Sunday 18 November 2012

WeBS and Webbed Feet in West Sussex 17th November 2012

The 17th November 2012 marked a landmark for me in that I completed twenty five years to the month of WeBS (Wetland Bird Survey) counting. Recording heaven knows how many wetland birds over the years as a counter at West Wittering and East Head, my sector of Chichester Harbour in West Sussex. This was a bitter sweet day as I have with heavy heart notified Chichester Harbour Conservancy that I am resigning  as a counter with effect from March 2013, when the final high tide winter count is made. 

What will I do with my time? I will miss it but it is time to let go. The counts over the years have given me in equal measure joy, despair and all shades in between and were always looked forward to but now a change has come about and I no longer find the same enthusiasm. So I am accepting the inevitable, that it is time to go and let someone else take over. 

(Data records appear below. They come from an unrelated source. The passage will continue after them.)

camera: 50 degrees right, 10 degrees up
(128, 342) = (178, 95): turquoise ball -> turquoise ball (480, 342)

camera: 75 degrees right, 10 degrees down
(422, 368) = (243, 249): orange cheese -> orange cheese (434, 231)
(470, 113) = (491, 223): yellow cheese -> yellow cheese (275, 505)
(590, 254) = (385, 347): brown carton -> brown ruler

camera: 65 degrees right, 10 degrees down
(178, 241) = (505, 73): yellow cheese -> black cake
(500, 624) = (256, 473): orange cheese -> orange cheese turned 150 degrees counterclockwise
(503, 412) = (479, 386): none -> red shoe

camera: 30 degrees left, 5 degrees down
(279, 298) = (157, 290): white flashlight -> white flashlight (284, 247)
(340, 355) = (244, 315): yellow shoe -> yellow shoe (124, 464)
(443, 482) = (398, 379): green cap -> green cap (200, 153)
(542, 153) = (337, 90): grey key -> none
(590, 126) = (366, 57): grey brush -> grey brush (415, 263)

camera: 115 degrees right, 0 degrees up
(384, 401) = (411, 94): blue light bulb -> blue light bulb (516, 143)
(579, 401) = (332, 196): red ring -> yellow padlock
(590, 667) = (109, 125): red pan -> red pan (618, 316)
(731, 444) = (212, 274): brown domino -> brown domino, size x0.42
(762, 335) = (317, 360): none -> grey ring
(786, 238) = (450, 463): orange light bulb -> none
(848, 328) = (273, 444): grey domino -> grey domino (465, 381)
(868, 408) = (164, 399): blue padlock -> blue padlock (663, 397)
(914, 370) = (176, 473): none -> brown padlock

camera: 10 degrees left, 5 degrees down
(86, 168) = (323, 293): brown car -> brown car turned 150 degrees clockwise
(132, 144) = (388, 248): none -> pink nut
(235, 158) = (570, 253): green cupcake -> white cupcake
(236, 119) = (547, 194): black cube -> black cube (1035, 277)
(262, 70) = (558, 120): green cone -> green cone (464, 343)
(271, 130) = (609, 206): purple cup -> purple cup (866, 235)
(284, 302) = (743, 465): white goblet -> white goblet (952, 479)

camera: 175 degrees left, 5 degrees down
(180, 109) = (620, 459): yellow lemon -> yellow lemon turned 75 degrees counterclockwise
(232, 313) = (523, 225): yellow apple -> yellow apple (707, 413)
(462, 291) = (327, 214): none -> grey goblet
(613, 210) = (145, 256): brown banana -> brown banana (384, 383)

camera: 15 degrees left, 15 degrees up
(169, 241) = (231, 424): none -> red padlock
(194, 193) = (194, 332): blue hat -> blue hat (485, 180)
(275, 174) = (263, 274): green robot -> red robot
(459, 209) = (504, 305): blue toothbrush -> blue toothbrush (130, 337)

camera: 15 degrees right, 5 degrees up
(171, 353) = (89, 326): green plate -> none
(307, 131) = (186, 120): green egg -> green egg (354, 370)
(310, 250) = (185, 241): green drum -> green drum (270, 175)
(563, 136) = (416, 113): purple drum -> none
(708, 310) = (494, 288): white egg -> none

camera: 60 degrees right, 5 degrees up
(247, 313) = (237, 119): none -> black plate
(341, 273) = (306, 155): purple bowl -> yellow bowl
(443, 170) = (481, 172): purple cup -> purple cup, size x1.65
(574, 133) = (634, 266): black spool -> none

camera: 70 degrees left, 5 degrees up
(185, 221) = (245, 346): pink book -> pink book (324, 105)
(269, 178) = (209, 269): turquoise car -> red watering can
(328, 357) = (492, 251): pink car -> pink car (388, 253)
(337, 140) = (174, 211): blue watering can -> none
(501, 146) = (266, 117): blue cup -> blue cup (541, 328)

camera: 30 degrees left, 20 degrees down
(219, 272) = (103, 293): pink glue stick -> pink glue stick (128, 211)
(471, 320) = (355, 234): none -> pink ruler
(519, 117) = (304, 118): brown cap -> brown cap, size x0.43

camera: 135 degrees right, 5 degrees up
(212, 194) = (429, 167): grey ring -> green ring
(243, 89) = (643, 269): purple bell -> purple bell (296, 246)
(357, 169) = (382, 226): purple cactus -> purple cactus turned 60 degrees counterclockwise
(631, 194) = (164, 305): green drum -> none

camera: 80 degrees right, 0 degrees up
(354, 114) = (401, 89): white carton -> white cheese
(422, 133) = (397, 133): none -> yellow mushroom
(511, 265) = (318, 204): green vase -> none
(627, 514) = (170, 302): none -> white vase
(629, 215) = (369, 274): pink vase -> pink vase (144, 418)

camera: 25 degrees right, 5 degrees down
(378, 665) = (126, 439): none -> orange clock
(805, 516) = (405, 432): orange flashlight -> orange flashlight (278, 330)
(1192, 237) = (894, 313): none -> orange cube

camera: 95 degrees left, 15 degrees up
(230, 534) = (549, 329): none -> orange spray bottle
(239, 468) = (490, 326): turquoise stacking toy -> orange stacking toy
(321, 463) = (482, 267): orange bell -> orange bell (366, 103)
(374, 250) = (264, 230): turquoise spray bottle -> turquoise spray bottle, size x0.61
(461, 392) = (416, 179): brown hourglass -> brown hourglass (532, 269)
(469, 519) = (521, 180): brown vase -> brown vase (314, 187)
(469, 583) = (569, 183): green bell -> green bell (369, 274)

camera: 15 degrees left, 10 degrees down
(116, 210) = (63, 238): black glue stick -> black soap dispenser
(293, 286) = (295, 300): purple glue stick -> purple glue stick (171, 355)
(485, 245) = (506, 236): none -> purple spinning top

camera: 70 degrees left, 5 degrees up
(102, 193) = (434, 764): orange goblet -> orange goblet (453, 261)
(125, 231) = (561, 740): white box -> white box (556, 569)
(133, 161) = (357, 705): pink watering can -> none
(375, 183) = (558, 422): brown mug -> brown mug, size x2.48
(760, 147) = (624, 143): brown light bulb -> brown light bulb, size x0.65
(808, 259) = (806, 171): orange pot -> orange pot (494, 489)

Today John Reaney, a bird artist friend who has accompanied me on many of these counts joined me for this anniversary count and I arranged to meet him at Chichester Railway station at 8.30am. As high tide was not till 1335 we would go a birding at various hotspots around West Sussex before making our way to West Wittering. First stop was Amberley Wild Brooks to look for the Common Crane which I saw on Wednesday. It was still there and we made our way down a very soggy and muddy footpath to get relatively close to the crane, viewing it from behind a hedge. It was striding about in some marshy ground, lording it with a herd of Fallow Deer. 

The morning was clearing but was still overcast and now the air was still with expectation after a heavy rain shower. Brightness was coming slowly from the East. A Peregrine passed overhead and flocks of Lapwings took to the air, spilling around in a panic like black and white leaves as they wheeled and turned in tight unison to confuse the falcon. It went into a steep dive anyway, having seen something else that took it's fancy.We lost it in the gloom of distance and the dark oaks of Rackham Woods. A lone Fieldfare chackered its way across the wide open spaces away from Rackham Woods and Reed Buntings, tails flicking in anxiety, fluttered to the top of the hedge to see what was going on. We watched the crane for thirty minutes and then  slogged our way back up the footpath to the car.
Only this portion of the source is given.